After eight years of Houthi control over most northern areas of the country, it has become increasingly clear that isolating the movement has inadvertently helped increase its power. The Houthis’ ability to survive in an economy of violence and corruption, wherein they benefit from confiscating state resources, collecting taxes from the business sector, and embezzling humanitarian aid, has helped them become self-sufficient. It has also allowed them to avoid responsibility for the people under their control and to impose their ideology by force. Attempts to further isolate or weaken the movement through military means will only end up having the opposite effect.
For an effective and fair settlement, the United Nations must first ensure that these issues outlined above, which have long been considered difficult to negotiate, are part and parcel of any upcoming agreement. Increased transparency and discussions on the future of Yemen, given the rapidly changing culture, is paramount to a successful peace process.
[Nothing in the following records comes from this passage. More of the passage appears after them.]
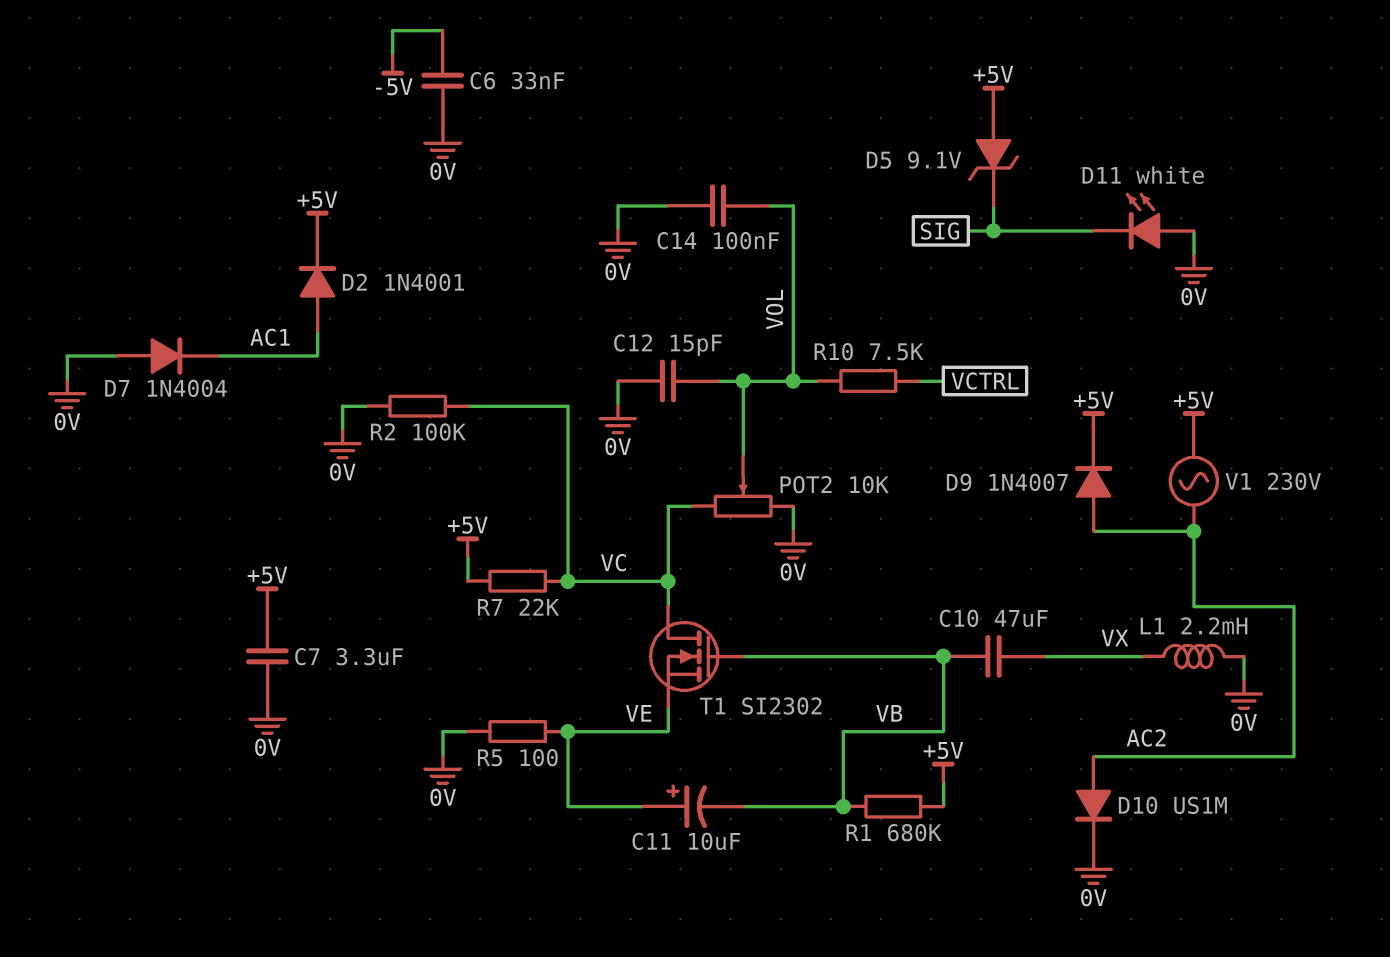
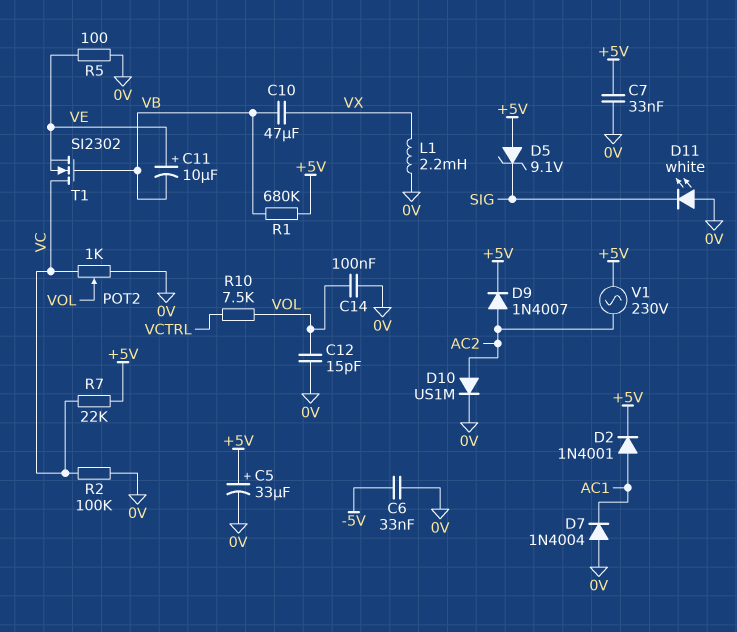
C5: none -> 33uF (plus +5V, minus 0V)
C7: 3.3uF (+5V, 0V) -> 33nF (+5V, 0V)
POT2: 10k (0V, VC, wiper VOL) -> 1k (0V, VC, wiper VOL)

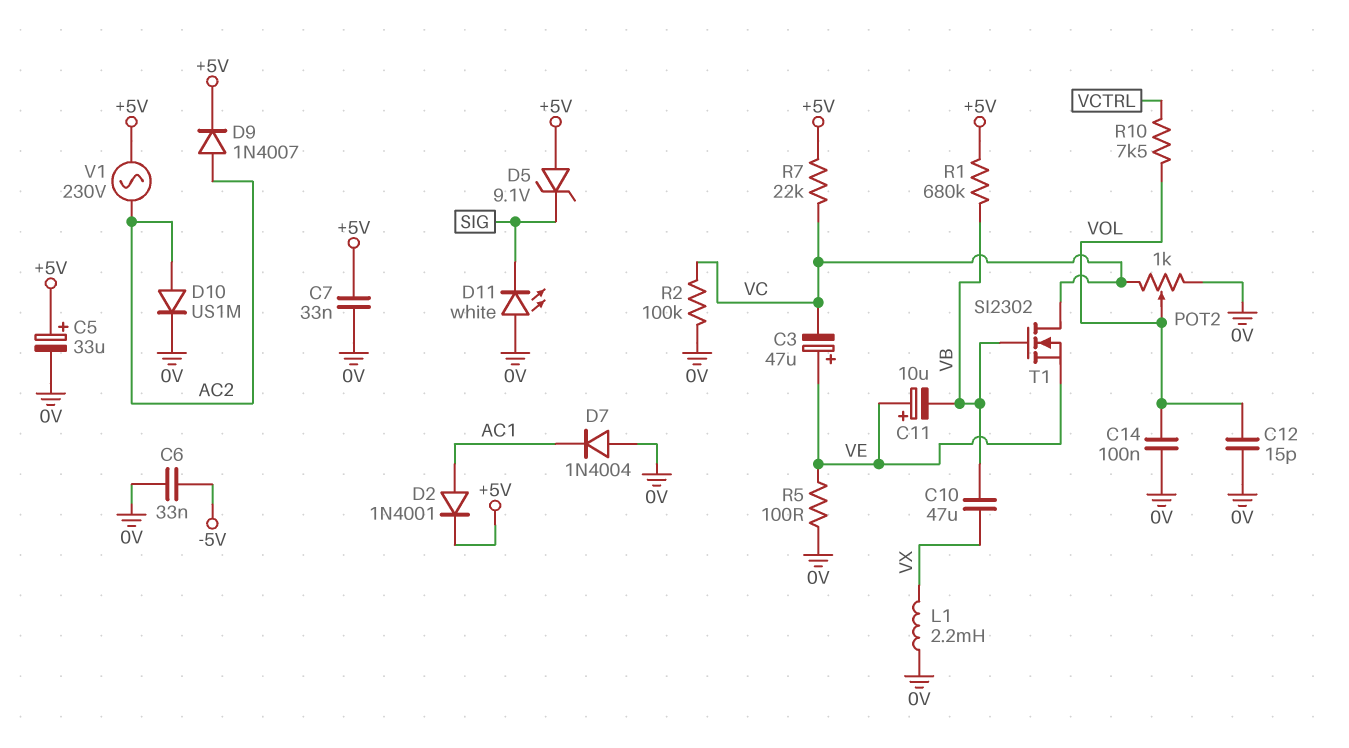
C3: none -> 47uF (plus VE, minus VC)

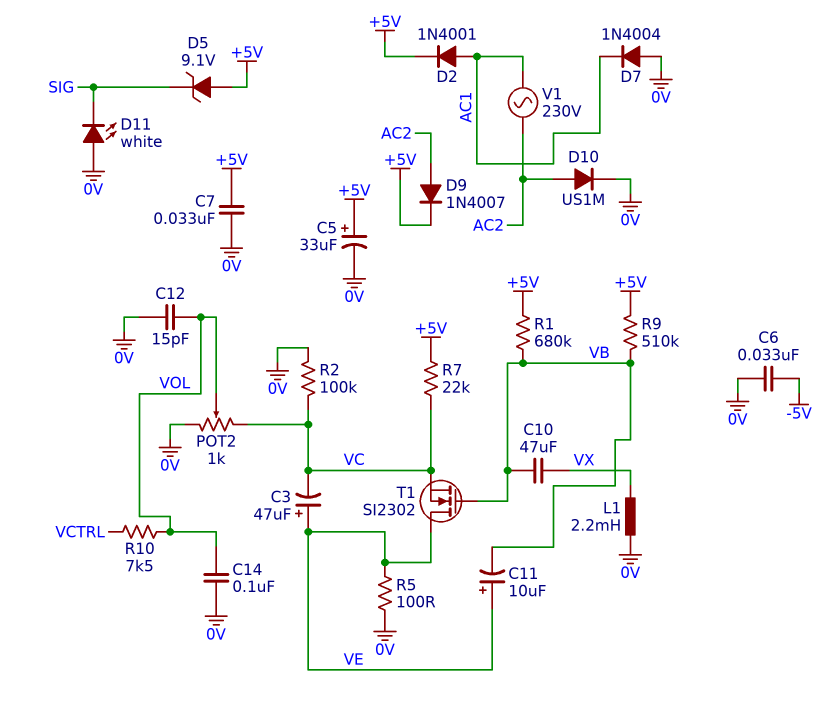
R9: none -> 510k (+5V, VB)
T1: NMOS SI2302 (G VB, D VC, S VE) -> NMOS SI2302 (G VB, D VE, S VC)
V1: AC 230V (+5V, AC2) -> AC 230V (AC1, AC2)

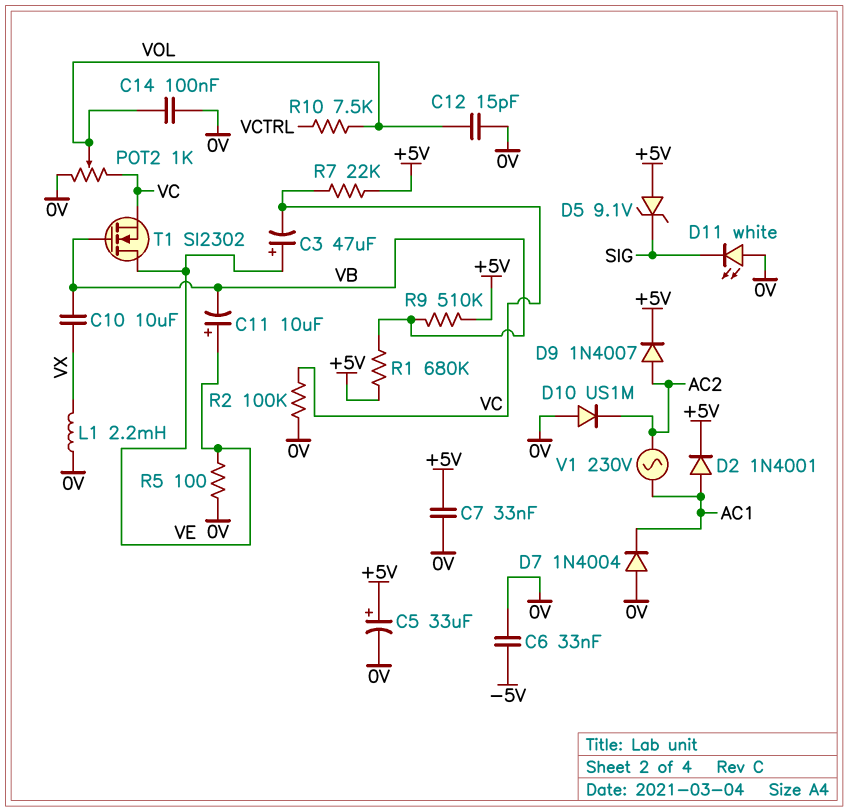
C10: 47uF (VB, VX) -> 10uF (VB, VX)
D10: diode US1M (A AC2, K 0V) -> diode US1M (A 0V, K AC2)

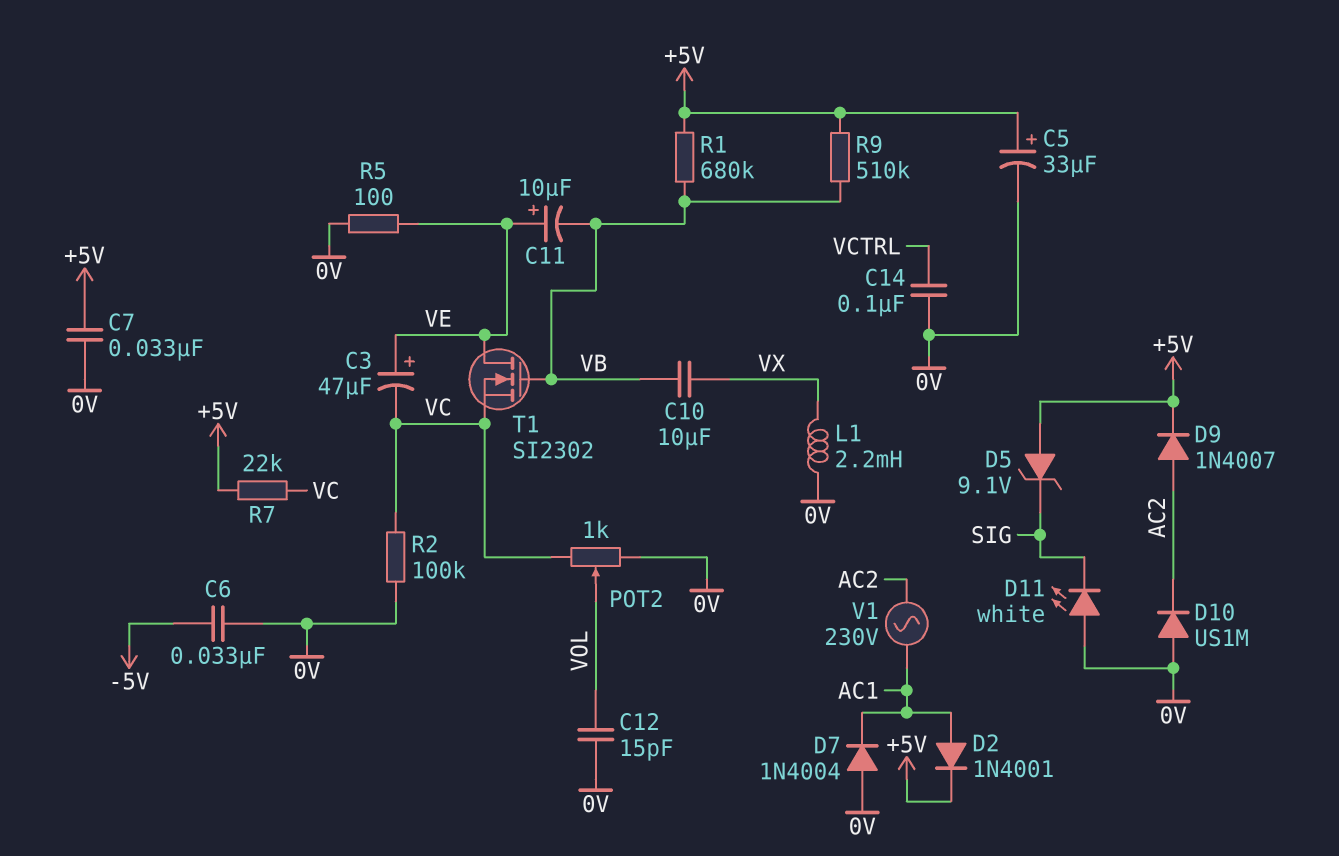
C14: 100nF (0V, VOL) -> 100nF (0V, VCTRL)
R10: 7.5k (VCTRL, VOL) -> none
Alongside these issues, discussions on a political settlement must guarantee religious freedom for all Yemeni citizens, including the Houthis’ religious and political freedom, as long as it does not negatively impact the rest of the society. It must also include a plan to phase out militia recruitment and heavy weapons (including drones and guided missiles), focusing on specialized security forces and local community protection. Finally, mechanisms should be put in place to deal with any breaches of regional security that will not jeopardize Yemeni or other Gulf countries’ citizens and entangle the region in a new war in Yemen.
To avoid falling into a pattern whereby the Houthis become accustomed to having a monopoly on violence, the international community should pay attention to the issue of governance and power-sharing by holding the militia accountable for its commitments during the conflict. Waiting until after the conflict or a political settlement to hold the Houthis accountable for violations or wrong-doings in their areas of control only gives them carte blanche to perpetuate the status quo.